UNTIL! I found some great articles about the aristocratic pastime of fish cutting, which honestly explained everything. In Japan, the capital in the Heian period was so far inland that transporting fresh fish was very difficult, so it was a very expensive food that only the very wealthy could afford.
So some noblemen made it their art to cut fish, sometimes for an audience sometimes just for themselves but the art was in the specific way they cut and prepared the fish. And as a practice it was a comparable hobby/pursuit to painting, poetry, etc. a similar word was closer “carving” the fish, very elegant.
Which ALSO RELATES to heian period thoughts around food at the time. That Food was different from the source. All sources of food, fish, rice, boar, everything was kind of vulgar or even disgusting. Impure! But to make it into proper food the process of cooking, the boiling, cutting, salting, whatever was needed for the meal would elevate the source into proper and purified food.
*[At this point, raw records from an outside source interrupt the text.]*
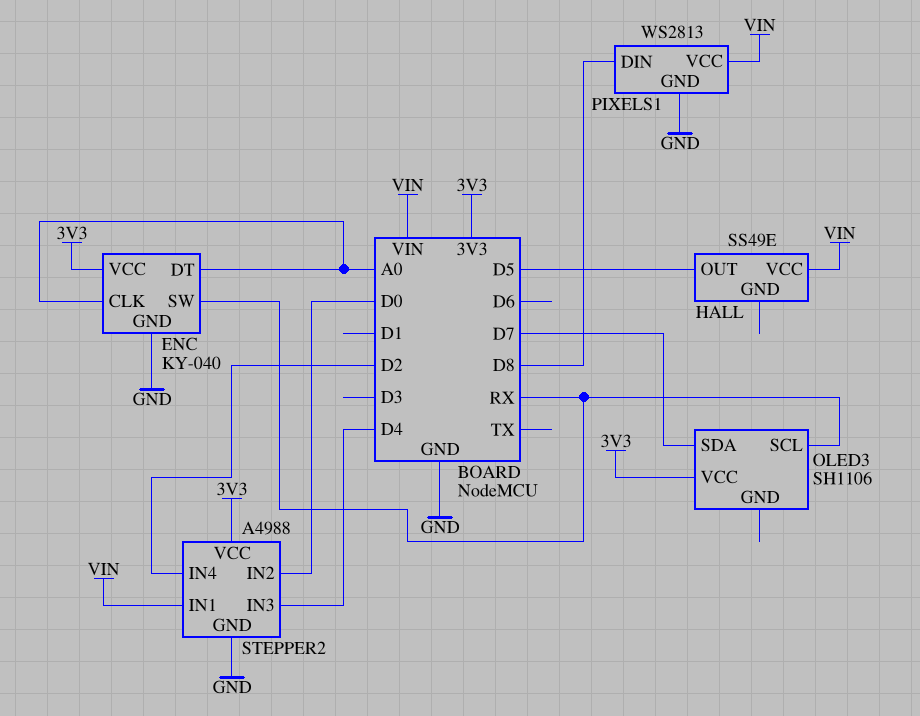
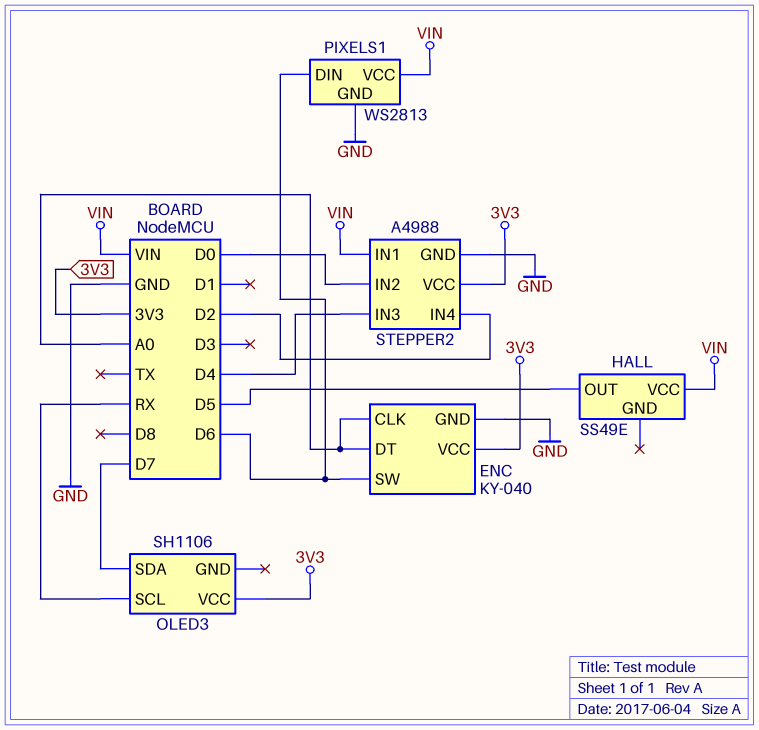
ENC pin SW: RX -> D6
PIXELS1 pin DIN: D8 -> D6

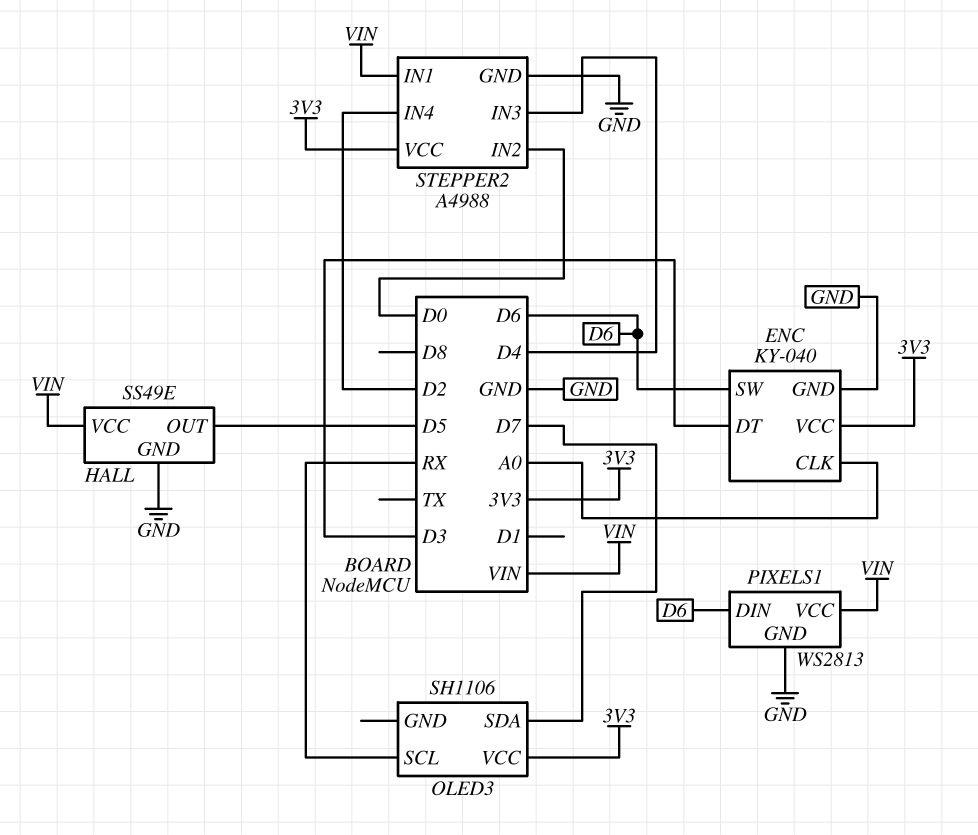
ENC pin DT: A0 -> D3
HALL pin GND: none -> GND

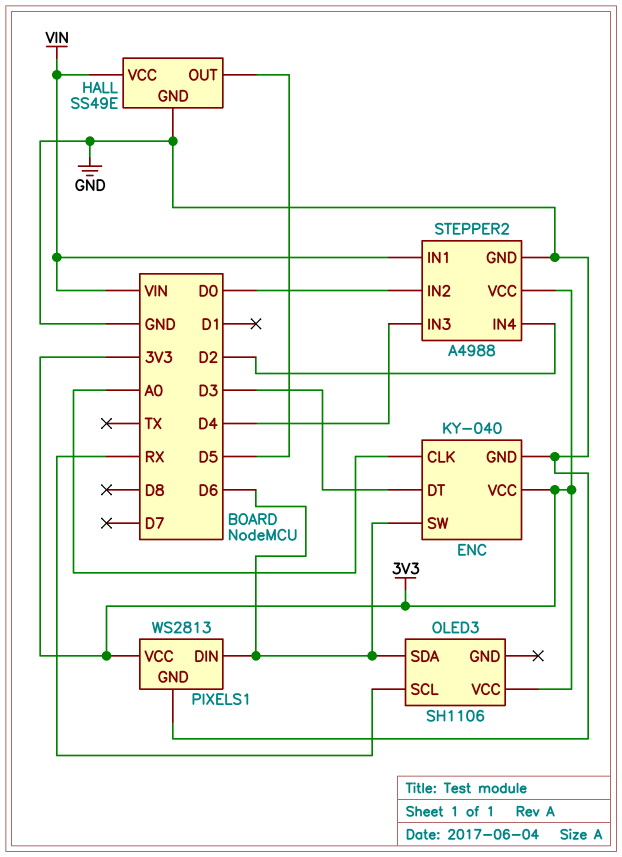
OLED3 pin SDA: D7 -> D6
PIXELS1 pin VCC: VIN -> 3V3

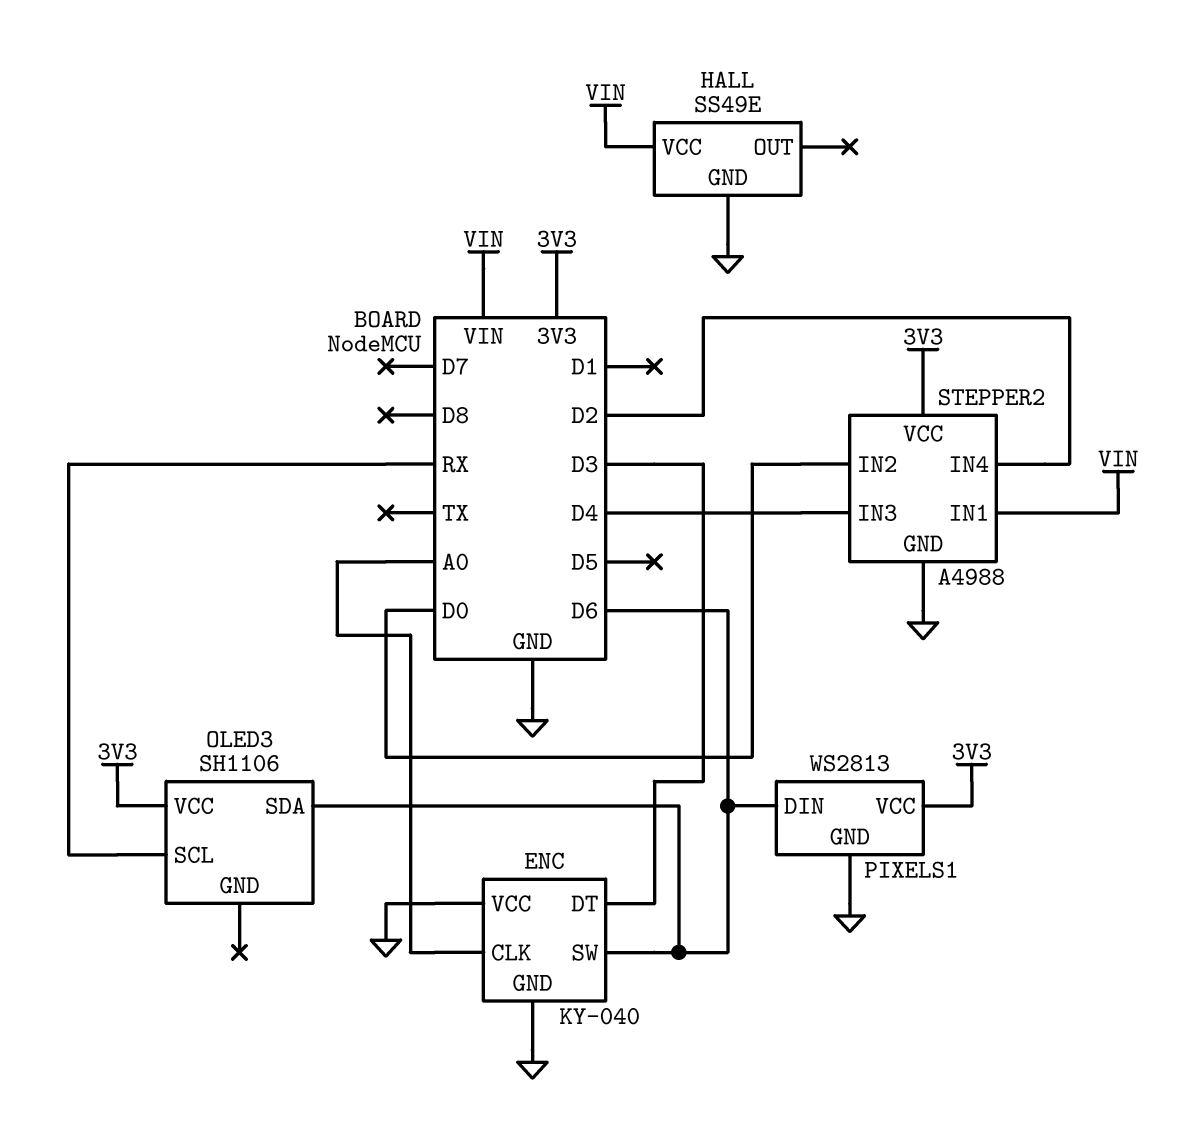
ENC pin VCC: 3V3 -> GND
HALL pin OUT: D5 -> none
It’s unclear how intentional this culture was at the time, did average people thing they were conducting a ritual for dinner every night? Unclear! But for nobles that made a whole art out of it? Developed methods of precise and beautiful fish carving that were beautiful in itself? That screams ritual to me, even if the man in question saw it more as an aesthetic hobby.
Which brings me back to Ryomen Sukuna. He only actually appears in one line of a chronicle (that I could find anyway), and it mentions he had a habit of terrorizing townsfolk and often disobeyed the Emperor. To me, this indicates a noble who had a responsibility to the emperor, possibly a warlord, but I think a man of noble origin.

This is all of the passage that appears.